Colombia is the second-largest producer of coffee in the world and the largest producer of washed Arabica. Annually, Colombia exports approximately 12.5 million bags and as a nation consumes about 2 million bags; about half of its exports come to the United States.
Colombia is rather unique in that, thanks to the size of the country and it's range of terrain and microclimates, it produces coffee all year round.
Supremo refers to the largest bean size for coffees from Colombia — the beans are a screen size of 17 or 18 and are slightly larger than Excelso beans. (Supremo and Excelso beans may be harvested from the same tree and later sorted by size, though that’s not the only difference; Excelso coffees are processed in the European Preparation (EP) style, a quality signifier that allows for a very low number of permissible defects.)
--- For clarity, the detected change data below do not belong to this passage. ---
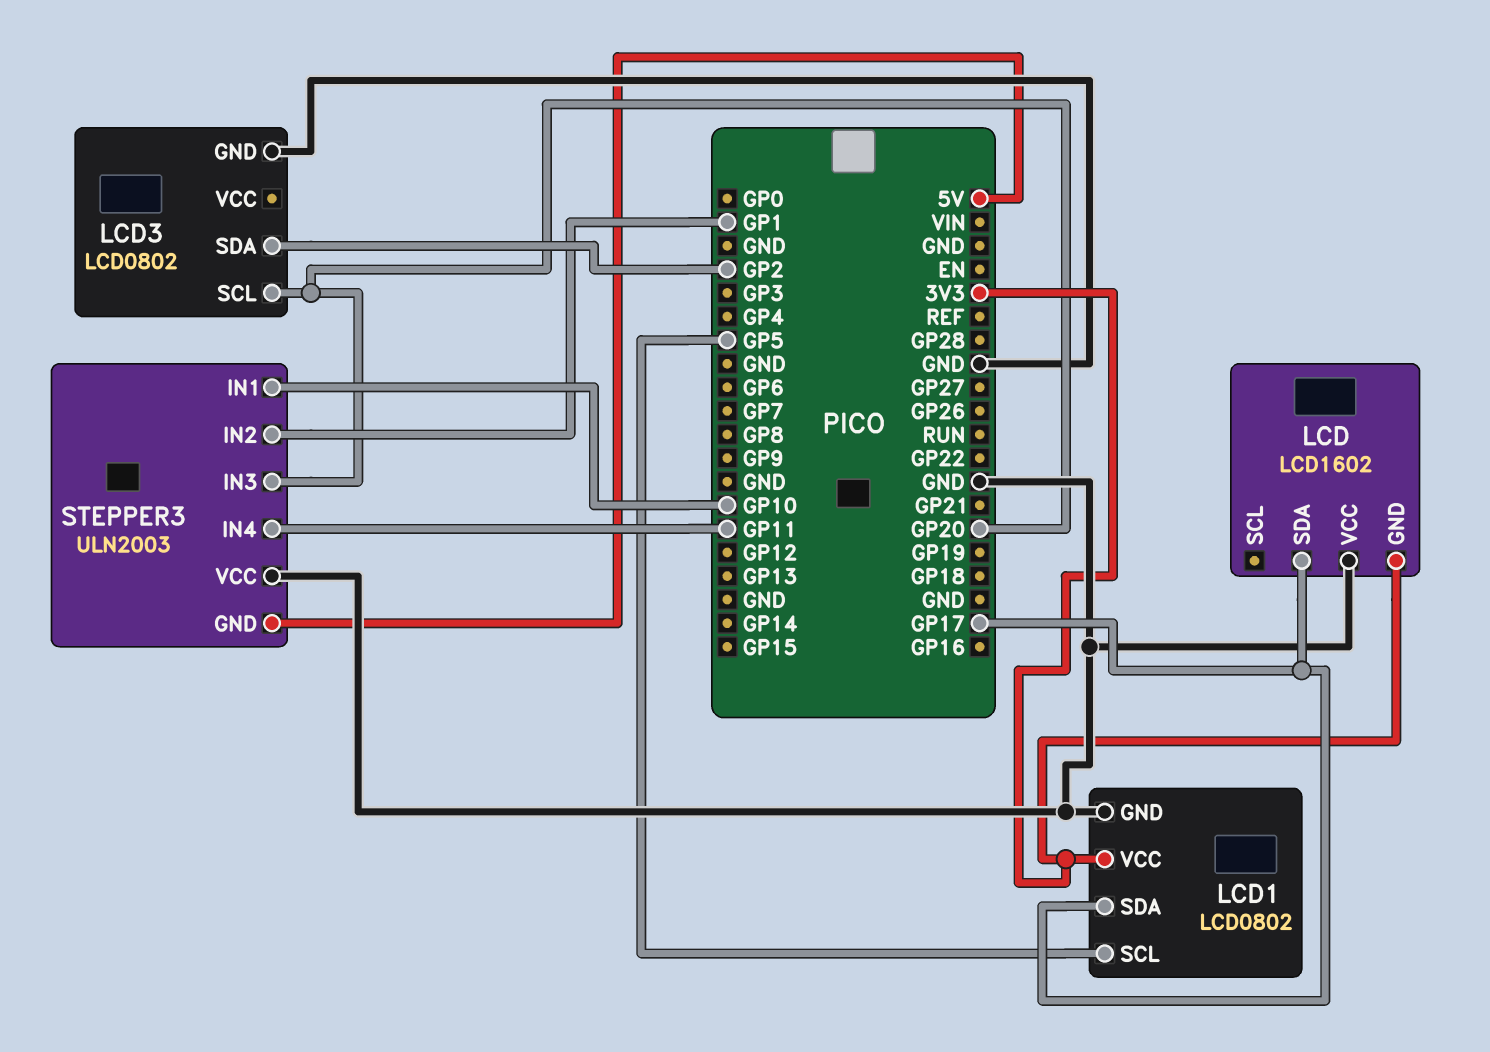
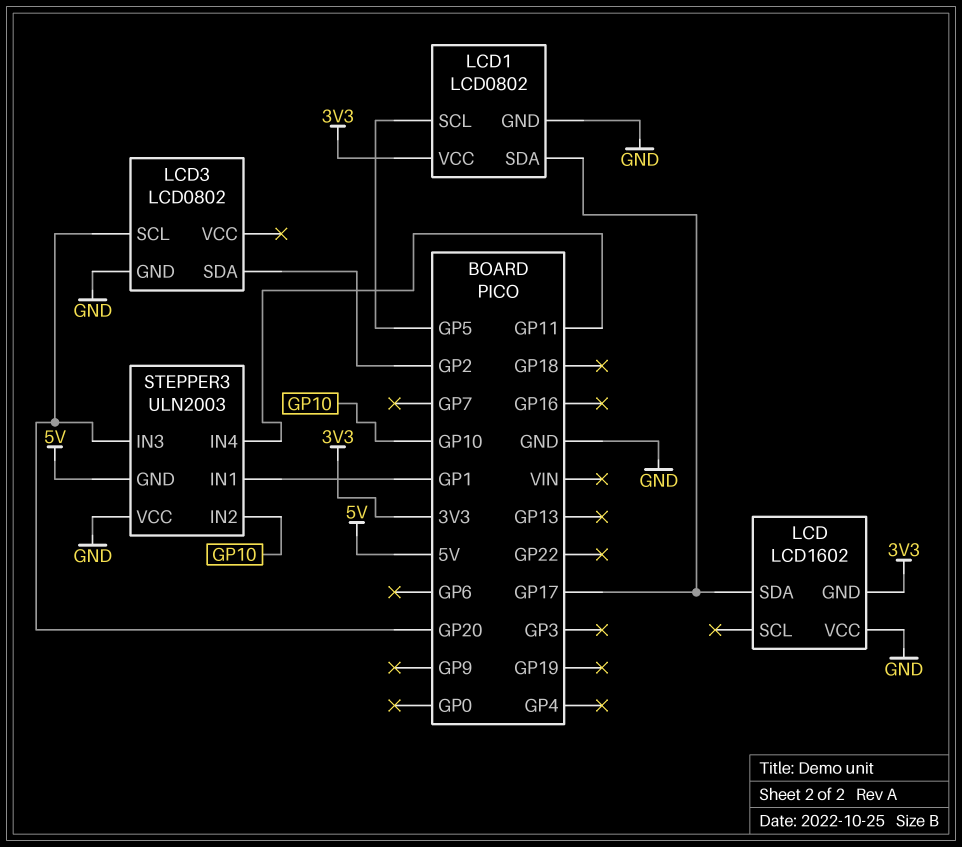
STEPPER3 pin IN1: GP10 -> GP1
STEPPER3 pin IN2: GP1 -> GP10

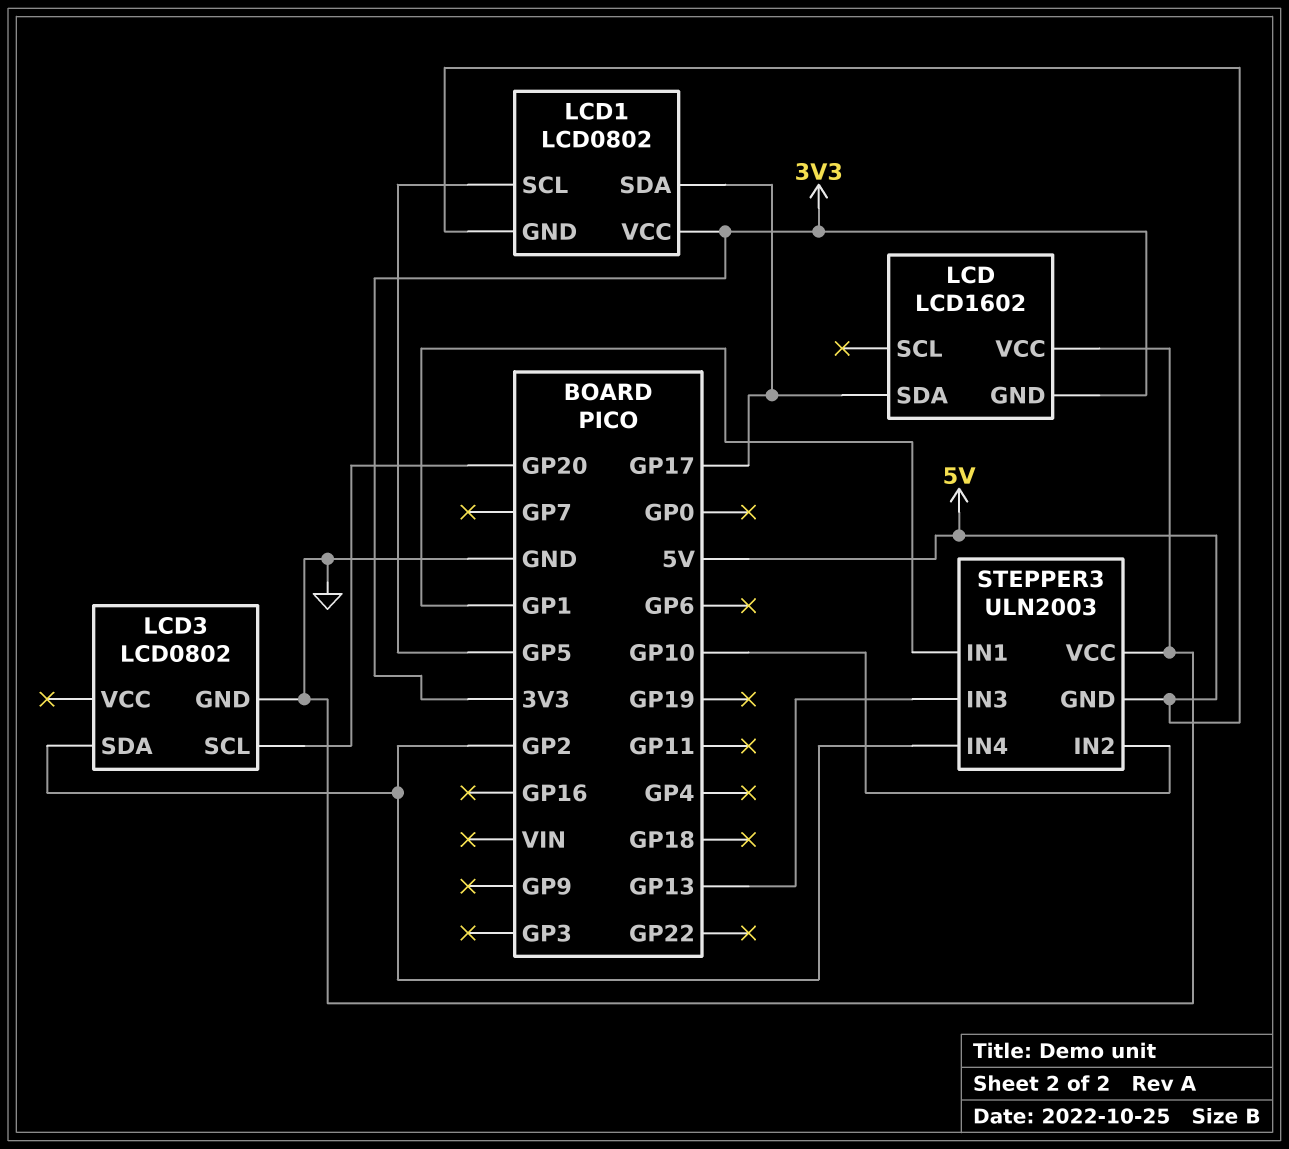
LCD1 pin GND: GND -> 5V
STEPPER3 pin IN3: GP20 -> GP13
STEPPER3 pin IN4: GP11 -> GP2

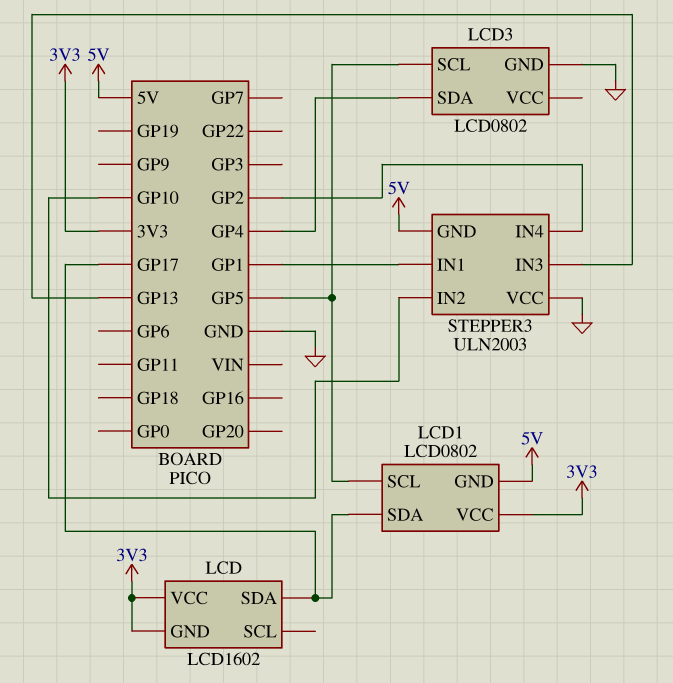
LCD pin VCC: GND -> 3V3
LCD3 pin SCL: GP20 -> GP5
LCD3 pin SDA: GP2 -> GP4

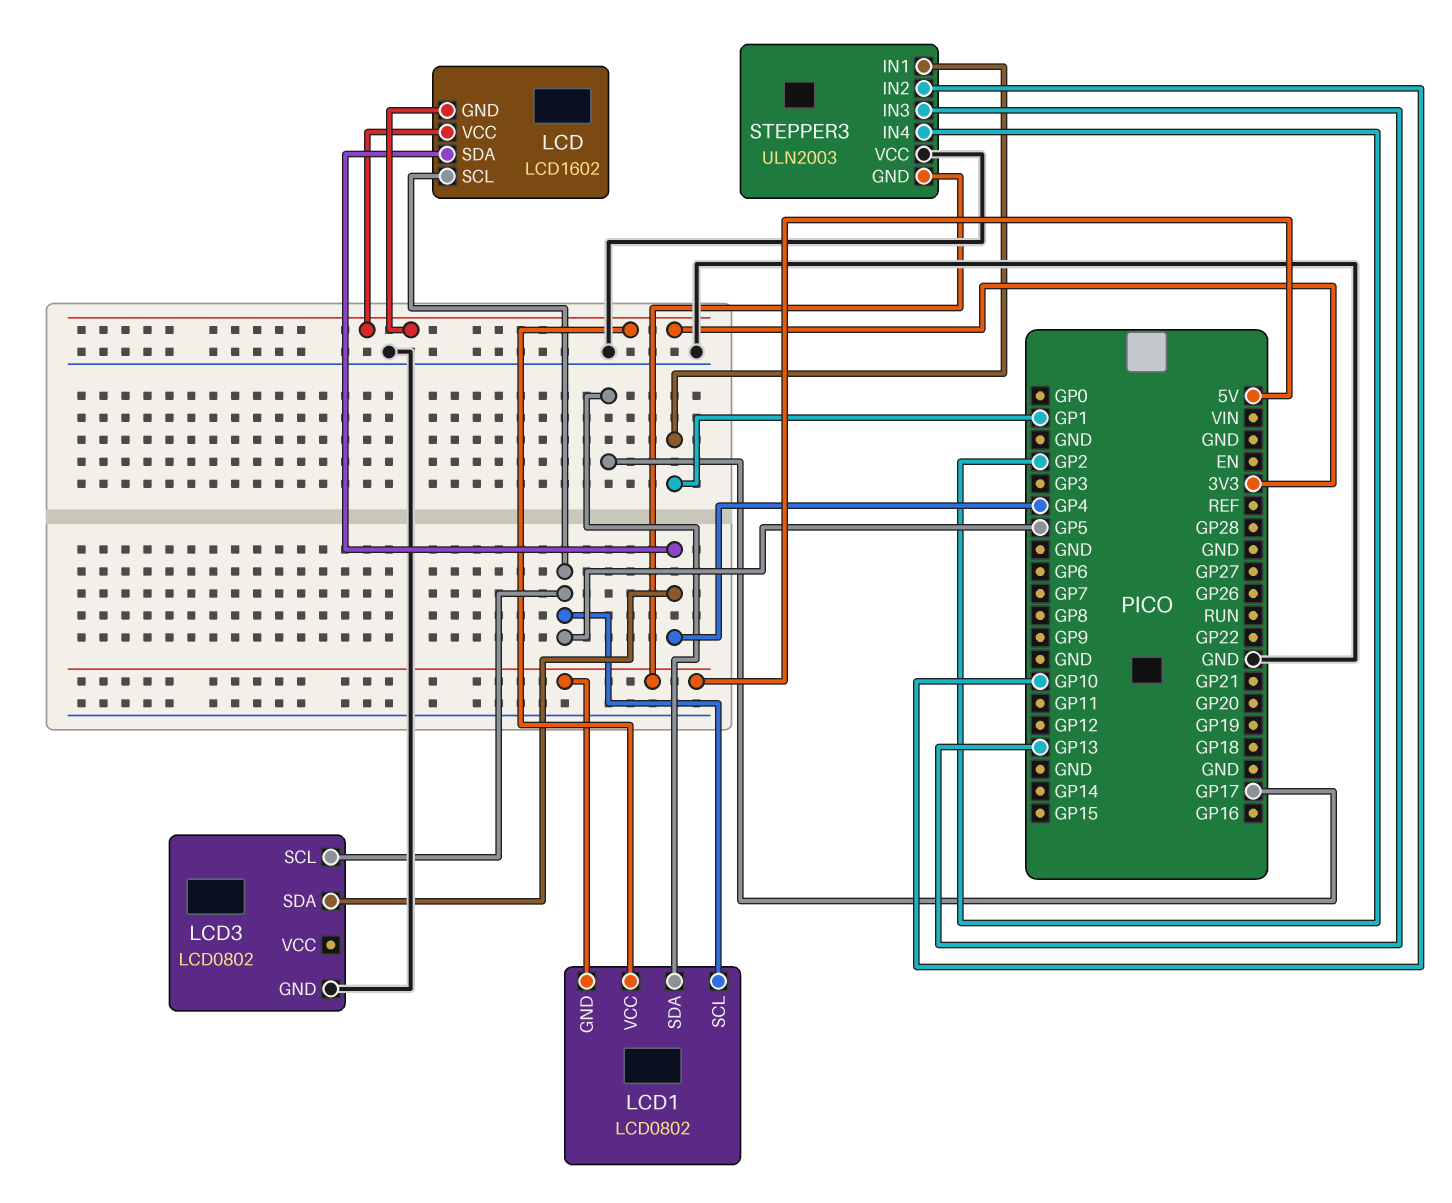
LCD pin SCL: none -> GP5
LCD pin SDA: GP17 -> GP4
Colombia has 32 departments, which are similar to states, and 22 coffee-growing regions. Among the most popular of these are:
Antioquia (capital: Medellin)
Valle del Cauca (Cali)
Regions tend to be celebrated for the general taste profiles they produce as a result of terroir, altitude and other factors. Huila, for example, tends to produce juicy, fruity, complex coffees with lots of body. Antioquia is known for a lighter body, lots of citrus and a bright, juicy profile that’s often a preferred morning cup. Tolima is celebrated for the bright, citric acidity of its coffees, and Santander is often associated with chocolate and tobacco notes.
Our Colombia Supremo is sourced from a single region — though that region changes based on when the coffee is shipped. What's consistent every time is the cup profile that each regional blend is designed to meet: balanced and smooth with notes of fruit, chocolate and caramel, a medium body, a bright acidity and a pleasant, clean aftertaste.